July 14th Word Collage listed Green Prints magazine as a place to send stories.
The Green Prints Posting
Please let me know when you have followed up on a listing—and, like Larry, received an acceptance for a story you wrote.
An article I wrote was just accepted by GreenPrints magazine, a publication I learned about several months back from Wordcollage. It's a magazine for garden writing (not about garden techniques, but rather reflections on the joys of the gardening life). Since my writing is mainly narrative non-fiction, and since I am an avid gardener, I thought that this might be a good outlet for some of my work. I first submitted an article, "The War of the Squirrels," earlier this year to the mag. It recounted my 7-year-long unsuccessful battle to keep my neighborhood squirrels from eating the corn I grew annually, usually the day before it was ready to harvest. GreenPrints passed on that one (does anyone know of another publication outlet I might submit that article to?).
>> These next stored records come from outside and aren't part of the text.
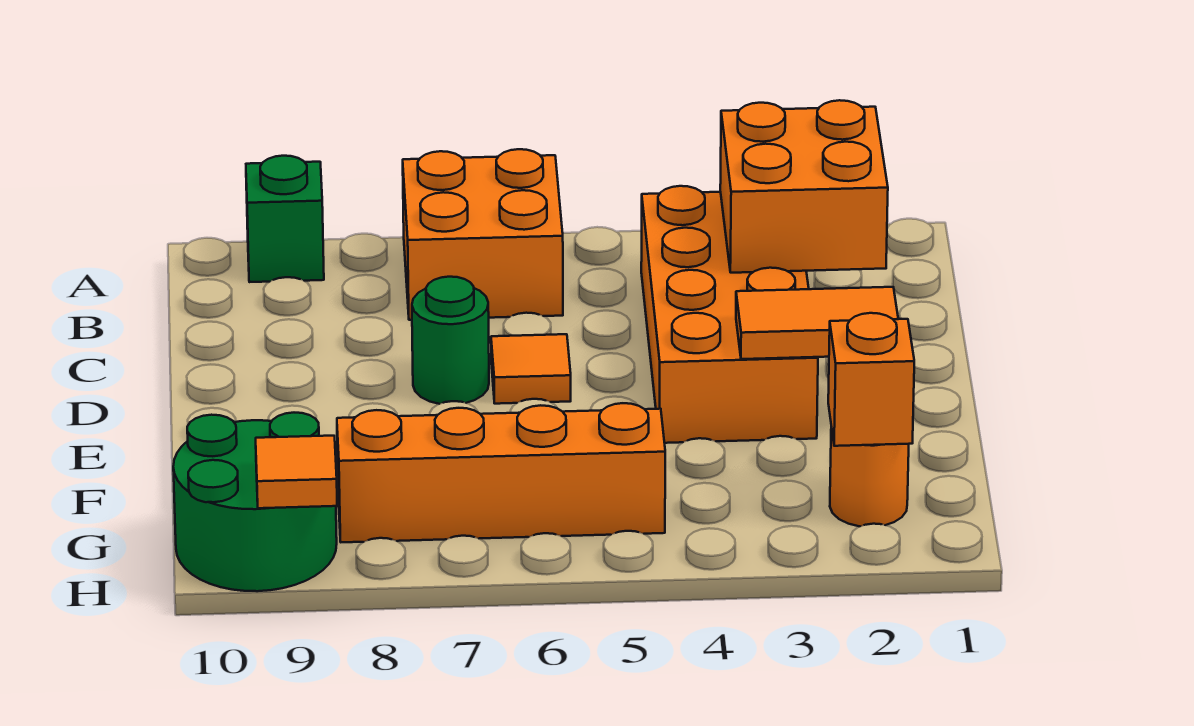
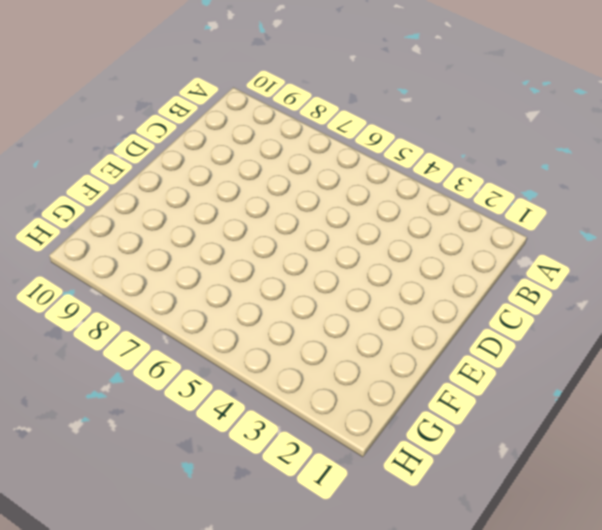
none -> orange brick A6:B7 level 1
none -> green brick A9 level 1
none -> orange brick B3:E4 level 1

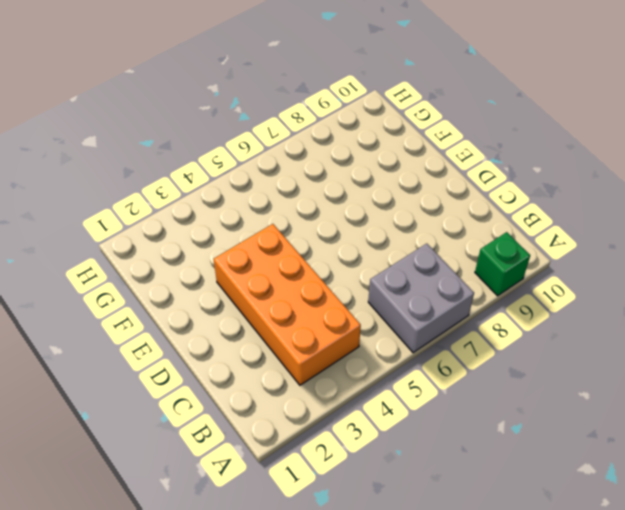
grey brick A6:B7 level 1 -> orange brick A6:B7 level 1
none -> orange tile D6 level 1
none -> green round brick D7 level 1
none -> orange round brick G2 level 1

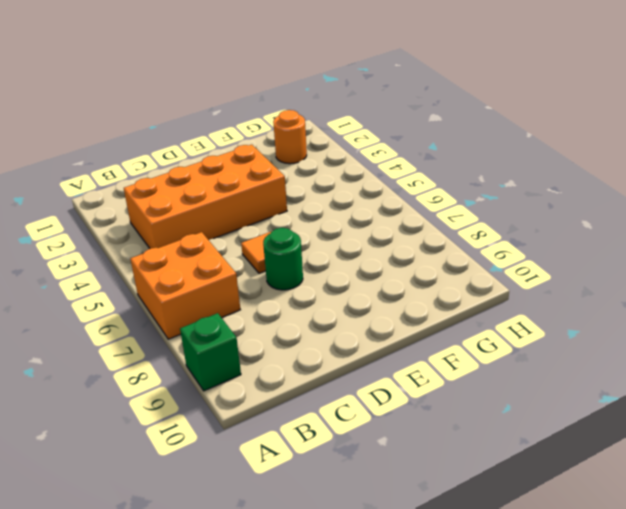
none -> orange brick G5:G8 level 1
none -> green round brick G9:H10 level 1
none -> orange brick B2:C3 level 2

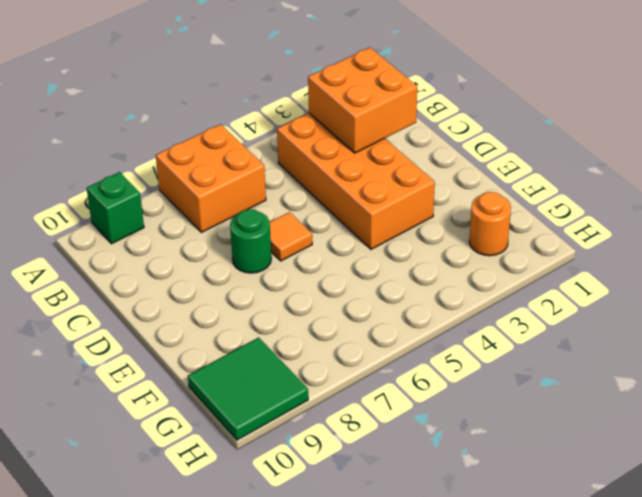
green tile G9:H10 level 1 -> green round brick G9:H10 level 1
none -> orange brick G5:G8 level 1
none -> orange tile E2:E3 level 2
none -> orange brick G2 level 2

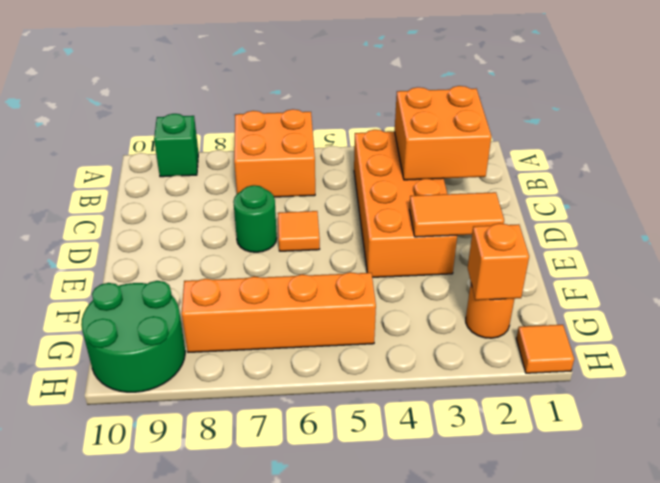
orange tile H1 level 1 -> orange tile H9 level 2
Undaunted, I submitted another article to GreenPrints, with my cover letter beginning "If at first you don't succeed . . . ." That article did succeed. It's entitled "Johnny Lilyseed" and is about a person my wife and I met on our daily walks to Boston Bean coffee shop in the next town over from ours. It recounts how we first met Ray as he was planting daylilies along the public right of way, all on his own time and his own nickel, and how, as time went on, we became better acquainted with him and even became involved in his subversive activity of beautifying land that didn't belong to us. The publisher accepted this article, but more than accepting it (apparently without any changes) and paying a modest fee for it, I am most excited about the editor's comment that it is "a sweet, warm story -- gentle and nicely told."
The article won't see print for several months, but when it does (and if it goes up on their Web site), I'll send out the link to it. In the meantime, here's a few lines from "Johnny Lilyseed" -- as we came upon Ray planting his daylilies along the roadside:
“You’re a regular Johnny Lilyseed,” I joked, and I said I was going to start calling him that if he continued his crusade.
Ray did – he continued to plant daylilies along other parts of the road that was on our walking route to the coffee shop, so Joanie and I saw him frequently, his hands happily engaged in the dirt, his plants at the ready to be plunged into the holes he was digging."